Mehar Tehsil ( ,) is an administrative subdivision (tehsil) of Dadu District in the Sindh province of Pakistan. It is famous for the production of Henna or Mehndi. The Tehsil has a population of 460,000 (2017 census). Major markets in the city include Shahi Bazaar, Resham Galli
, Sonaarki Bazaar and Ghanta Ghar market. The Kakul Waah runs through the city; an old canal which is still used for the irrigation.

History
According to records, in 1848  Mehar Taluka was created as a subdivision of Dadu District during British rule with the town of Mehar as the headquarters. The taluka, along with the rest of Sindh, was for a time part of the Bombay Presidency of British India.
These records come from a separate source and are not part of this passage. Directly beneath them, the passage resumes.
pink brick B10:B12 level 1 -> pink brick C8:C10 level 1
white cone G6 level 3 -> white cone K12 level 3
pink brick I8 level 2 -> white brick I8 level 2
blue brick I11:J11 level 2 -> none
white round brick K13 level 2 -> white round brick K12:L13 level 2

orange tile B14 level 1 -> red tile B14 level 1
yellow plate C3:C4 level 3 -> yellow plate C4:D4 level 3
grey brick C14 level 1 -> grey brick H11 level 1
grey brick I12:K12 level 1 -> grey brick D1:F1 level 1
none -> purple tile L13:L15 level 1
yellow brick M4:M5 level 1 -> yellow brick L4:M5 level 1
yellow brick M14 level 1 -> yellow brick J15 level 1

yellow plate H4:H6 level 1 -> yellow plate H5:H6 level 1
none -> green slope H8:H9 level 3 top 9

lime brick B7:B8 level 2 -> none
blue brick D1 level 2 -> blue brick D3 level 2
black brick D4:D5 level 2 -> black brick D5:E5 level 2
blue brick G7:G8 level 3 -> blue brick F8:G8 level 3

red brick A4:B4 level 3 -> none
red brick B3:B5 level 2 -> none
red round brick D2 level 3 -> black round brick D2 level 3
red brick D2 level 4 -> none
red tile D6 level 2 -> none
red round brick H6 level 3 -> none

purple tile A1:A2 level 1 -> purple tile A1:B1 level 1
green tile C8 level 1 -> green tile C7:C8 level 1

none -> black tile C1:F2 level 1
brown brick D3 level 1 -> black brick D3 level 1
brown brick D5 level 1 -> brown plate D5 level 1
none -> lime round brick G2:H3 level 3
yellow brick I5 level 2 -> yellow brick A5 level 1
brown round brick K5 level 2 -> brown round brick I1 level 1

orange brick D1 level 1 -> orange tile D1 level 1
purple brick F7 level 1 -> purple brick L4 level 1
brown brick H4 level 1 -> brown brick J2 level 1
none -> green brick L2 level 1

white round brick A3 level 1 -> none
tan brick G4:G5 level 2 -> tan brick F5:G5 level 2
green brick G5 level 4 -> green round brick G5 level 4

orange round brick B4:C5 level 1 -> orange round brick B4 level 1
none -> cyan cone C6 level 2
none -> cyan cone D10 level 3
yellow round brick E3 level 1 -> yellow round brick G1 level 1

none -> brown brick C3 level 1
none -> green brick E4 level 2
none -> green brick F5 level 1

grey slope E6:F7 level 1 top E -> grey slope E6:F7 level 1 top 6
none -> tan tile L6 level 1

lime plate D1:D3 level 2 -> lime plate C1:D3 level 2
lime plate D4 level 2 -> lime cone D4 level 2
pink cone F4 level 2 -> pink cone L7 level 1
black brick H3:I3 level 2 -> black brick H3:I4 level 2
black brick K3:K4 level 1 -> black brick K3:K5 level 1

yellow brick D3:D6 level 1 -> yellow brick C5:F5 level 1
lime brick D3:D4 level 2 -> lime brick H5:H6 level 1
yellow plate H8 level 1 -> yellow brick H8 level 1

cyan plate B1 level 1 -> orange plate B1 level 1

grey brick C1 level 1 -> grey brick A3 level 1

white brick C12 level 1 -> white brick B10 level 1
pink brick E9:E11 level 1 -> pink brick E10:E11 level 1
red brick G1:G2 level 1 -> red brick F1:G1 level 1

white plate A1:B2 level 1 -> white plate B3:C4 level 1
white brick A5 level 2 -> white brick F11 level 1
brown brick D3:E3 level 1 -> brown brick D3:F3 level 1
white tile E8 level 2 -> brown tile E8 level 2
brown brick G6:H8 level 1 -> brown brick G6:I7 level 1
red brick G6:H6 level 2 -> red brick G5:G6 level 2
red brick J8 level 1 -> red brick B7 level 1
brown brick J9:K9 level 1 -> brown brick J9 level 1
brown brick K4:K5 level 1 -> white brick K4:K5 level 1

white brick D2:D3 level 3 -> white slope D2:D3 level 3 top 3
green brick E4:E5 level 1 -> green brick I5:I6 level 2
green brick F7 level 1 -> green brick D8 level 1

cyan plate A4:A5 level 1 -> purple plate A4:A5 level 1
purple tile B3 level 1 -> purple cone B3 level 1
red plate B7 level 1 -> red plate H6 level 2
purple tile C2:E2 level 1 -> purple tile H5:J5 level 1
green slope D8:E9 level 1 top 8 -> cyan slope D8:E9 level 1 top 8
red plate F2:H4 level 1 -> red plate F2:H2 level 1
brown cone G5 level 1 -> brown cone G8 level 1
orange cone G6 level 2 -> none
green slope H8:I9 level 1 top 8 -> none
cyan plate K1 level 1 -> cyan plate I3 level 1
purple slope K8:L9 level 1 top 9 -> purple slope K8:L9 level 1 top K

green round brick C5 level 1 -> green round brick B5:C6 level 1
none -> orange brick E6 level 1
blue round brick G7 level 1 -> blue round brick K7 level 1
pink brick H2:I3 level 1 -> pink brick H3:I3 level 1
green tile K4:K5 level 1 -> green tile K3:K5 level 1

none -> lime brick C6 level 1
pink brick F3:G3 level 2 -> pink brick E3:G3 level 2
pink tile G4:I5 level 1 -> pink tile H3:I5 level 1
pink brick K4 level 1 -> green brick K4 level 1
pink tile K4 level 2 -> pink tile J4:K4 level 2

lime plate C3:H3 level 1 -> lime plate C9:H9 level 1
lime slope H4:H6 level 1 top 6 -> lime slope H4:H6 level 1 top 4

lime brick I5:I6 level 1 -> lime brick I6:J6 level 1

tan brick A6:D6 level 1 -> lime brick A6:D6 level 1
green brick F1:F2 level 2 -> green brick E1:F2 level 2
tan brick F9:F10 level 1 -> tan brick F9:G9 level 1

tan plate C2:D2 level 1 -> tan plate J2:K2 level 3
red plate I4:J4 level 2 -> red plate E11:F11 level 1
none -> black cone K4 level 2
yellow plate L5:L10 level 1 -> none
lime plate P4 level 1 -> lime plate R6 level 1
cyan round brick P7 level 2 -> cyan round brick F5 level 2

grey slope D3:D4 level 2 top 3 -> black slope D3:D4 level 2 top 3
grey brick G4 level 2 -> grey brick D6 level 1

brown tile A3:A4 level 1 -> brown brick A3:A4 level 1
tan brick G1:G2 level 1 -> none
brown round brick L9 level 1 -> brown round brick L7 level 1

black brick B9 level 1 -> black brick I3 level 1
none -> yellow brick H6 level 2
The Imperial Gazetteer of India, written over a century ago during British rule, describes the taluka as follows:

"Mehar.- Tāluka of Lārkāna District, Sindh, Bombay, lying between elev 162ft, with an area of 328 square miles. The population in 1901 was 58,434, compared with 48,320 in 1891. The tāluka contains 64 villages, of which Mehar is the headquarters. The density, 178 persons per square mile, greatly exceeds the District average. The land revenue and cesses in 1903-4 amounted to 2.8 lakhs. The tāluka is irrigated by the Western Nāra and one of its feeders, the stable crop is jowār and rice. Prior to the floods of 1874 Mehar was fertile, but the water has now become brackish and all gardens have perished. Cultivation near the hills on the west depends entirely on rainfall."

Administrative divisions
Mehar () Tehsil is administratively subdivided into 20 Union Councils.

Union Councils
 Mehar
 Balishah(including old ancient Village Kothi Khokhar)
 Bothro(Sardar Mehboob Ali Dahar)
 Baledai
 Thariri Mohabat   
 Fareedabad
 Charo 
 Gahi Mahessar
 Kolachi
 Khan Jo Goth
 Mandwani
 Mureed Lakhier
 Nau Goth (saint saedi mosani tomb)
 Qazi Aarif
 Radhan (railway station)
 Saeedpur 
 Shah Panjo 
 Betto 
 Sobho Khan Magsi
 Sindhi Butra

Locality
Mehar is a town in Dadu District. It is administrated by the Government of Sindh. It is divided in 20 Union Councils.